JAKARTA, Cobisnis.com – Kepala kebijakan Kementerian Pertahanan Amerika Serikat (Pentagon), Elbridge Colby, menegaskan bahwa Washington tidak terlibat langsung dalam serangan yang menewaskan Pemimpin Tertinggi Iran, Ayatollah Ali Khamenei. Ia menyebut operasi tersebut sepenuhnya merupakan aksi militer Israel.
Pernyataan itu disampaikan Colby saat memberikan kesaksian di hadapan Komite Angkatan Bersenjata Senat pada Selasa (2/3/2026). Dalam forum tersebut, ia mengklarifikasi bahwa serangan terhadap Khamenei dan sejumlah pejabat senior Iran bukan bagian dari kampanye militer Amerika Serikat.
“Itu adalah operasi Israel,” tegas Colby ketika menjawab pertanyaan senator mengenai kemungkinan adanya agenda perubahan rezim sebagai tujuan aksi militer di kawasan Timur Tengah.
Penegasan Colby muncul di tengah spekulasi luas soal keterlibatan AS, terutama setelah Presiden Donald Trump menyampaikan pernyataan bernada lebih agresif. Sejak serangan terjadi, Trump mengangkat narasi kemenangan dan menyebut rezim Iran telah lama menjadi ancaman bagi Amerika Serikat.
Dalam unggahan di media sosial, Trump mengklaim bahwa Khamenei tidak mampu menghindari sistem pelacakan intelijen canggih. Ia juga memberi isyarat adanya koordinasi erat antara AS dan Israel dalam menghadapi Iran, bahkan secara terbuka mendorong rakyat Iran untuk memanfaatkan momentum tersebut.
Namun demikian, Colby berupaya memperjelas batas peran militer Amerika. Ia menekankan bahwa tujuan utama kampanye militer AS bukanlah menggulingkan pemerintahan di Teheran, melainkan melemahkan kapasitas Iran dalam memproyeksikan kekuatan militernya.
“Tujuan kampanye militer ini difokuskan untuk menangani kemampuan Iran dalam mengancam pasukan kami, pangkalan kami, serta sekutu dan mitra kami di kawasan maupun di luar kawasan,” jelas Colby.

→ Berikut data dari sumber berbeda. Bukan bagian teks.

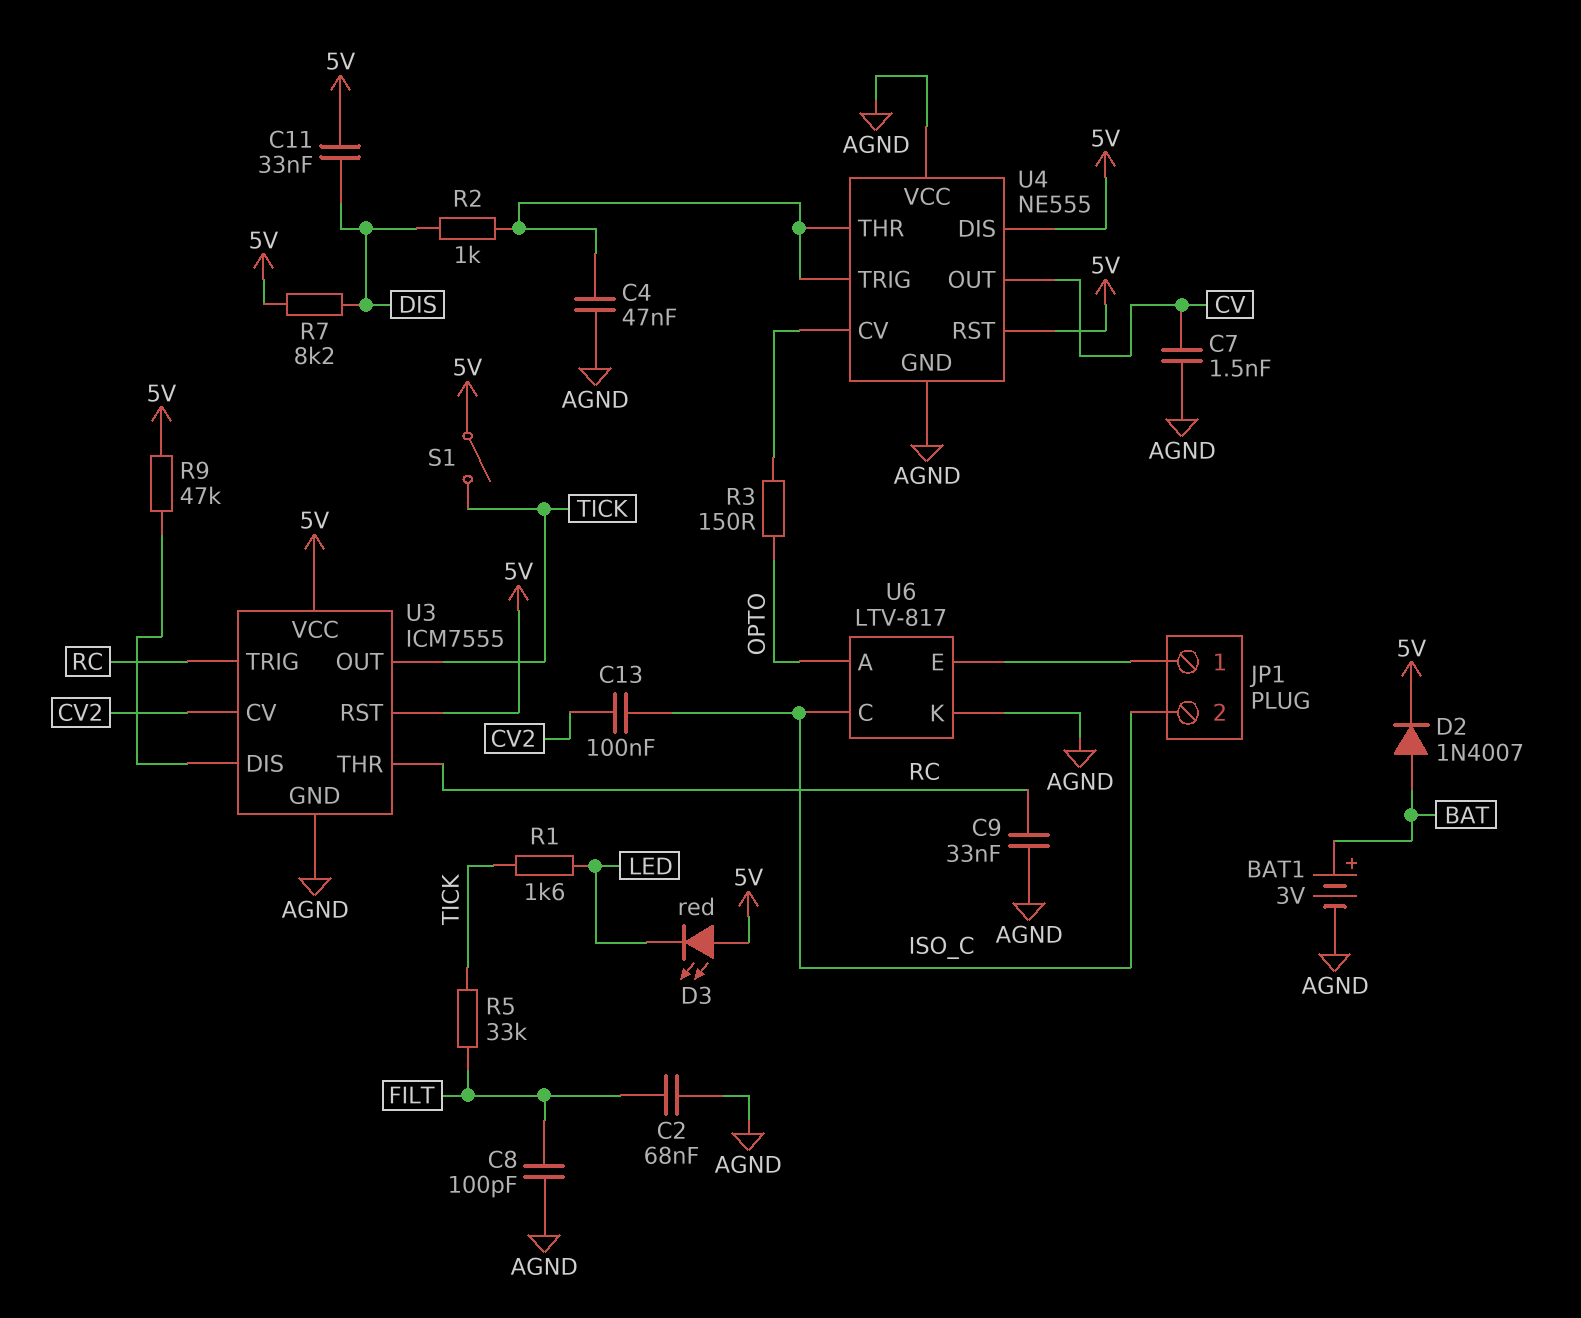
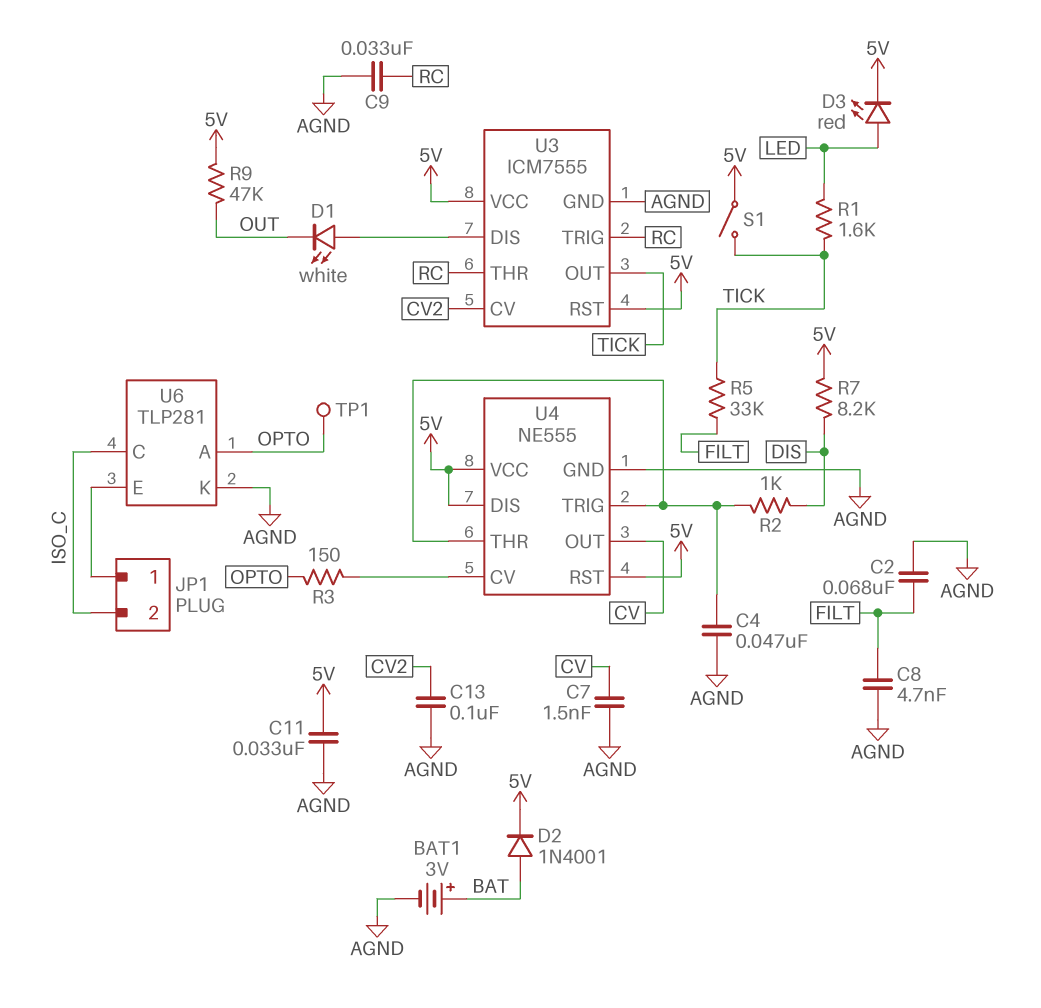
C8: 100pF (AGND, FILT) -> 4.7nF (AGND, FILT)
C11: 33nF (5V, DIS) -> 33nF (5V, AGND)
C13: 100nF (CV2, ISO_C) -> 100nF (AGND, CV2)
D1: none -> LED white (A U3/DIS, K OUT)
D2: diode 1N4007 (A BAT, K 5V) -> diode 1N4001 (A BAT, K 5V)
D3: LED red (A 5V, K LED) -> LED red (A LED, K 5V)
R9: 47k (5V, U3/DIS) -> 47k (5V, OUT)
TP1: none -> test point (OPTO)
U4 pin VCC: AGND -> 5V
U6: LTV-817 -> TLP281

Ia merinci bahwa target utama operasi militer Amerika mencakup kekuatan rudal Iran yang berkembang pesat, fasilitas produksi senjata, serta sejumlah elemen angkatan laut Iran. Menurutnya, sasaran tersebut bersifat terukur, rasional, dan dapat dicapai secara militer.
Saat ditekan oleh Senator Jack Reed mengenai bagaimana kematian Khamenei selaras dengan tujuan militer AS, Colby kembali menegaskan bahwa penargetan terhadap kepemimpinan tertinggi Iran merupakan keputusan dan tindakan Israel, bukan bagian dari operasi Amerika Serikat.
Hingga kini, pemerintah AS menyatakan fokus militernya tetap pada upaya mendegradasi kemampuan tempur Iran dan melindungi kepentingan strategis Amerika serta sekutunya, bukan secara eksplisit mendorong perubahan rezim di Iran.